‘Giamaco Casanova’, the infamous womanizer, philanderer and sex addict – essentially, the Italian 18th century version of Sex Gods like George Clooney. History has painted him as a man who dabbles in debauchery and involves himself in a range of promiscuous activities, and for the most part, unless you have a keen interest in this niche, we probably would struggle to tell you much more about him.

But who knew that an evenings worth of ballet could shatter such a renowned perception? Kenneth Tindall has taken the Royal Norethern Ballet to new heights, by using ballet as a dramatic medium to draw out the more elusive parts of Casanova’s character, and shatter the one-dimensional persona that has been placed upon him.

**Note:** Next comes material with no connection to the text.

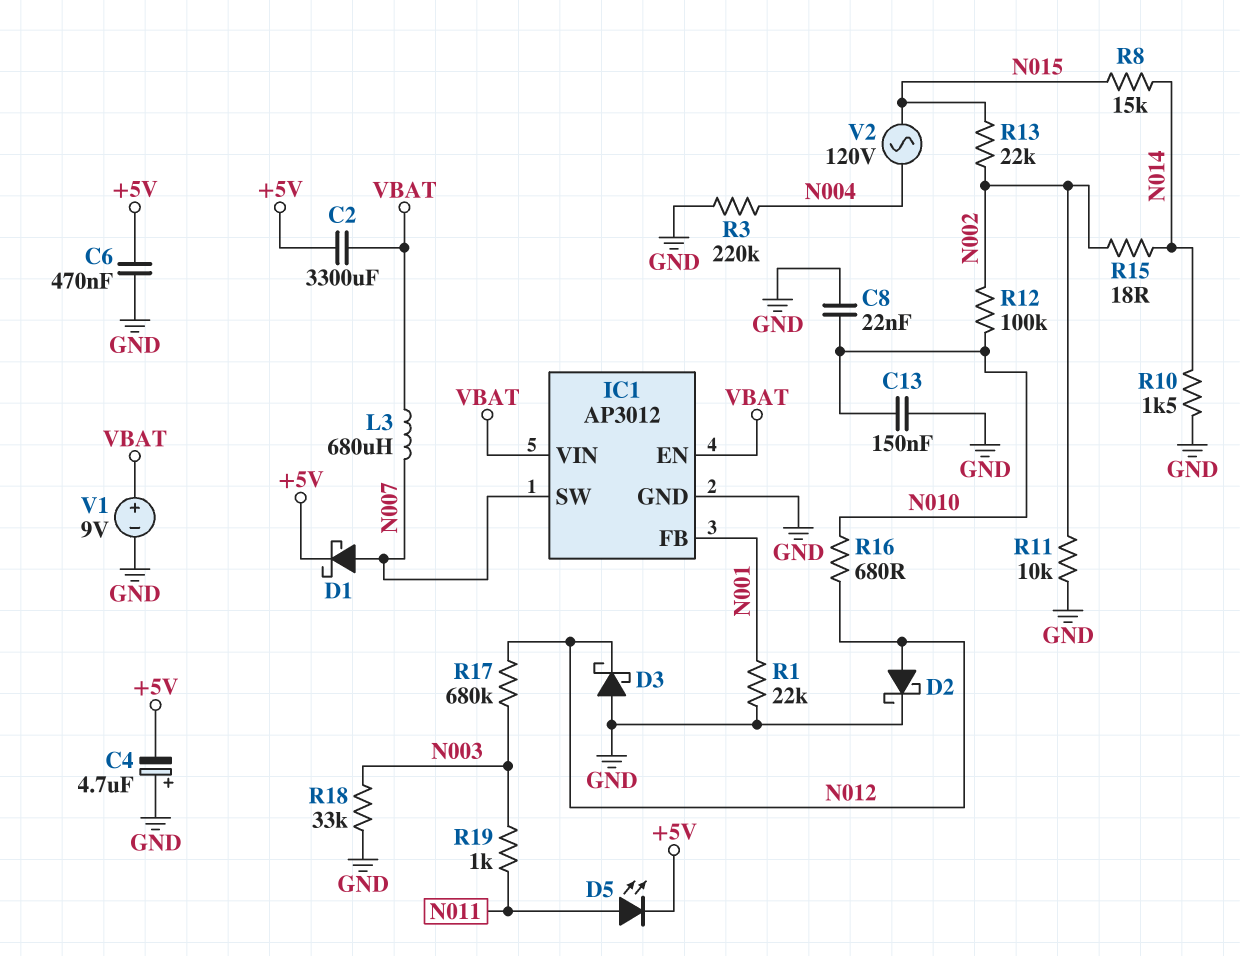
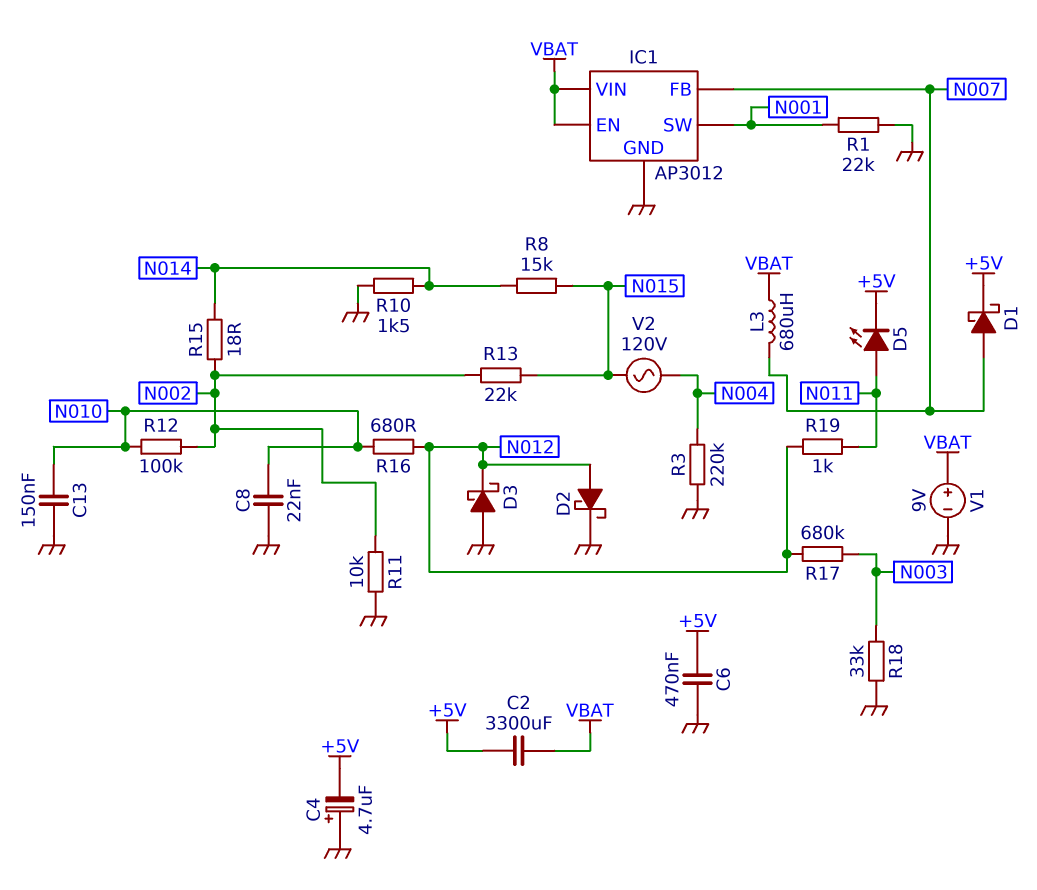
IC1 pin FB: N001 -> N007
IC1 pin SW: N007 -> N001
R19: 1k (N003, N011) -> 1k (N011, N012)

And what a wonderful, nuanced performance from Giuliano Contadini, who plays none other than the lead, Casanova. There is a real depth to his character, and as the narrative progresses, further facets of his character are revealed, leading the audience to witness a performance that feels rounded and fundamentally real. Despite his lustfulness, Contadini effectively portrays his ambitious nature, his insatiable thirst for knowledge, and, rather tragically, a depression that constantly clouds his vision. His physical range is astounding, and through various elegant solos, Contadini reveals Casanova’s array of subtle, introspective emotions.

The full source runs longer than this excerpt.